Akkuyu’ya gidip görmek nasip olmadı. Birkaç fotoğrafından ve hakkında yazılanlardan bildiğimiz kadarıyla sırtını yeşilliklere vermiş güzel bir koy… Adını da beyaz toprakla örtülü arazide köylünğn açtığı su kuyusundan alıyor. Akkuyu’yu doğal bir akvaryum gibi niteleyenler de var. Koy içinde envai çeşit deniz canlısı barınıyormuş. Dahası, yakınlarda bir ada da soyu hızla tükenen bir fok türünün yuvası durumundaymış, yine el değmemiş kumsalında deniz kaplumbağası carettalar yumurtluyormuş. Tüm bunları niye anlatıyorum?
Gündemi takip ettiyseniz, böylesi bir nimete nankörlük edilmek üzere.

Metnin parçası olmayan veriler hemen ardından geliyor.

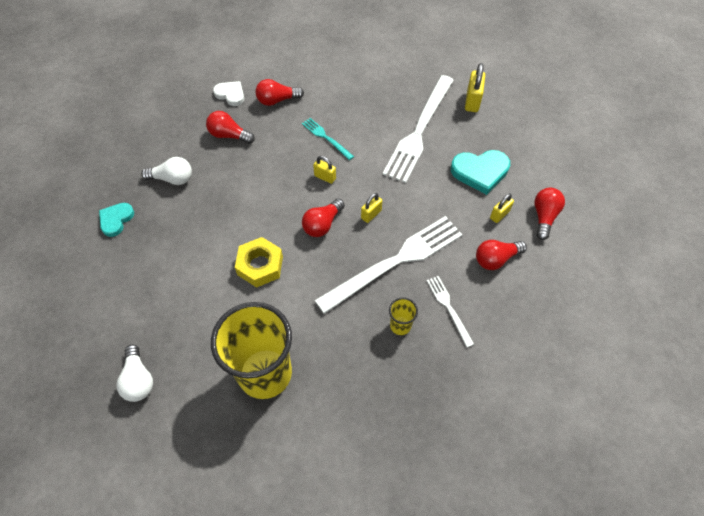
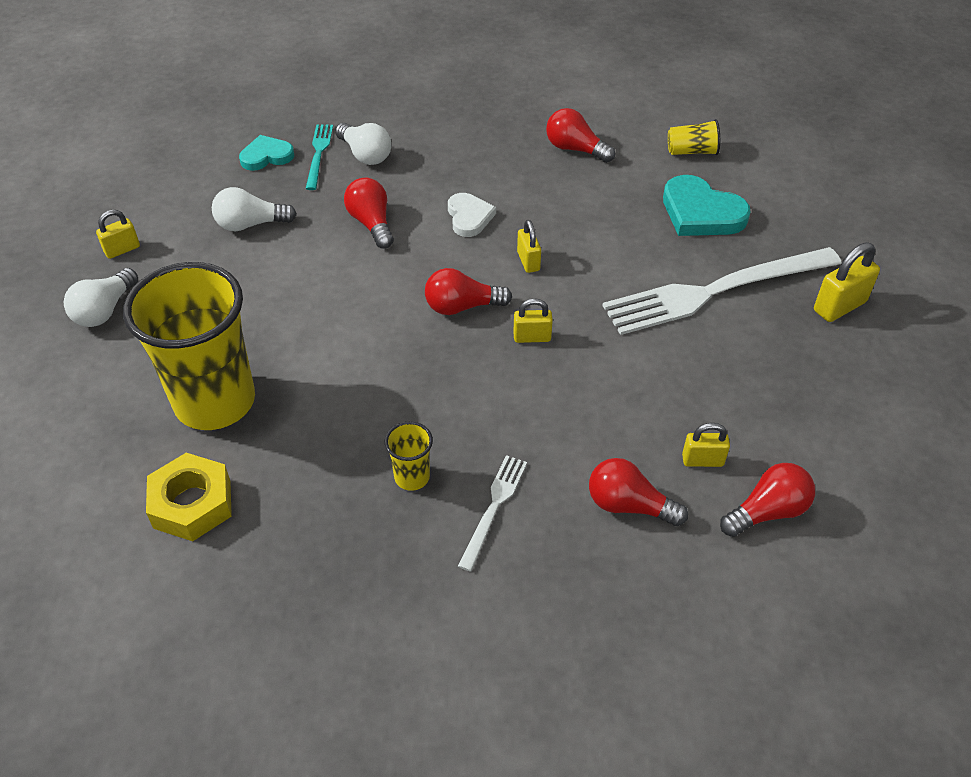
camera: 45 degrees right, 10 degrees down
(101, 338) = (122, 249): none -> yellow padlock
(159, 265) = (251, 224): none -> white light bulb
(229, 135) = (476, 151): red light bulb -> red light bulb (371, 223)
(230, 94) = (529, 112): white heart -> white heart (469, 217)
(260, 265) = (343, 297): yellow nut -> yellow nut (192, 504)
(326, 138) = (583, 222): turquoise fork -> turquoise fork (319, 154)
(332, 65) = (692, 151): none -> yellow cup
(395, 262) = (494, 407): white fork -> none
(480, 172) = (741, 393): turquoise heart -> turquoise heart (701, 213)

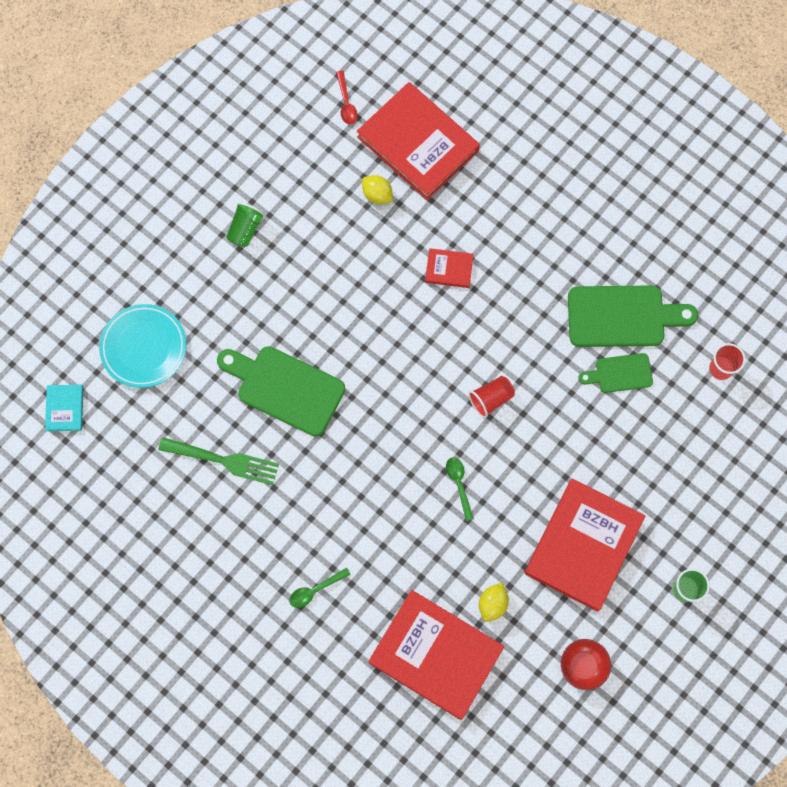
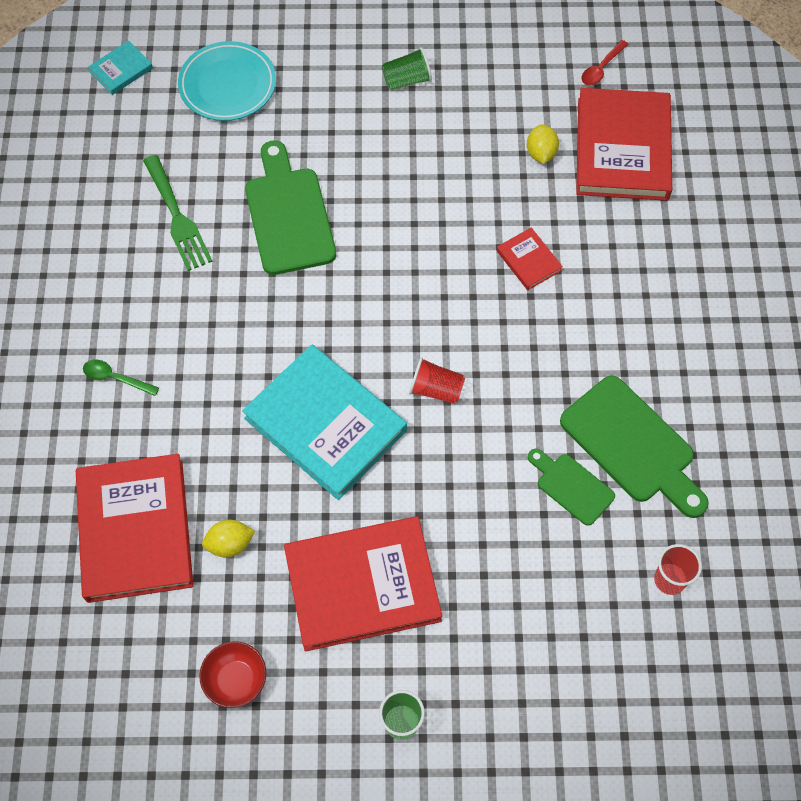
camera: 50 degrees right, 10 degrees down
(459, 484) = (325, 424): green spoon -> turquoise book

Tüm kainatın kendisine servis edildiğini zanneden modernleşmeci/kalkınmacı zihniyet, oraya koca bir nükleer santral dikerek “böyyük devlet” olma aşkına bu güzelim koyun canına okuyacak. Şayet Başbakan Erdoğan nükleer santral ile mutfak tüpünü aynı kefeye koymaktan bir an önce vazgeçmezse -ki geçecek gibi görünmüyor, HES’lerden sonra karşımıza bir de nükleer santral belası çıkmış olacak.
Tasfiye Dergisi olarak daha önce hayatın gündemlerine kayıtsız kalan, içinde sahici insani sorunlar bulunmayan ve en önemli meselelerin dahi yanından ıslık çalarak geçen edebiyat anlayışını kendisine seçtiği konulardan ötürü “çiçek-böcek edebiyatı” şeklinde eleştirmiştik.
Lakin şimdi, Enes Malikoğlu’nun haklı teklifiyle, başka bir “çiçek-böcek edebiyatı”nın mümkün olabileceğini göstermenin de gerektiğine inanıyorum.
Hırsları yüzünden doğayı ifsad edenlere karşı yaratılışımız itibariyle aynı haklara sahip olduğumuz doğanın yanındayız.
Çiçeklerimizi, böceklerimizi, kuşlarımızı, toprağımızı ve suyumuzu insafsızca tüketenlere karşıyız.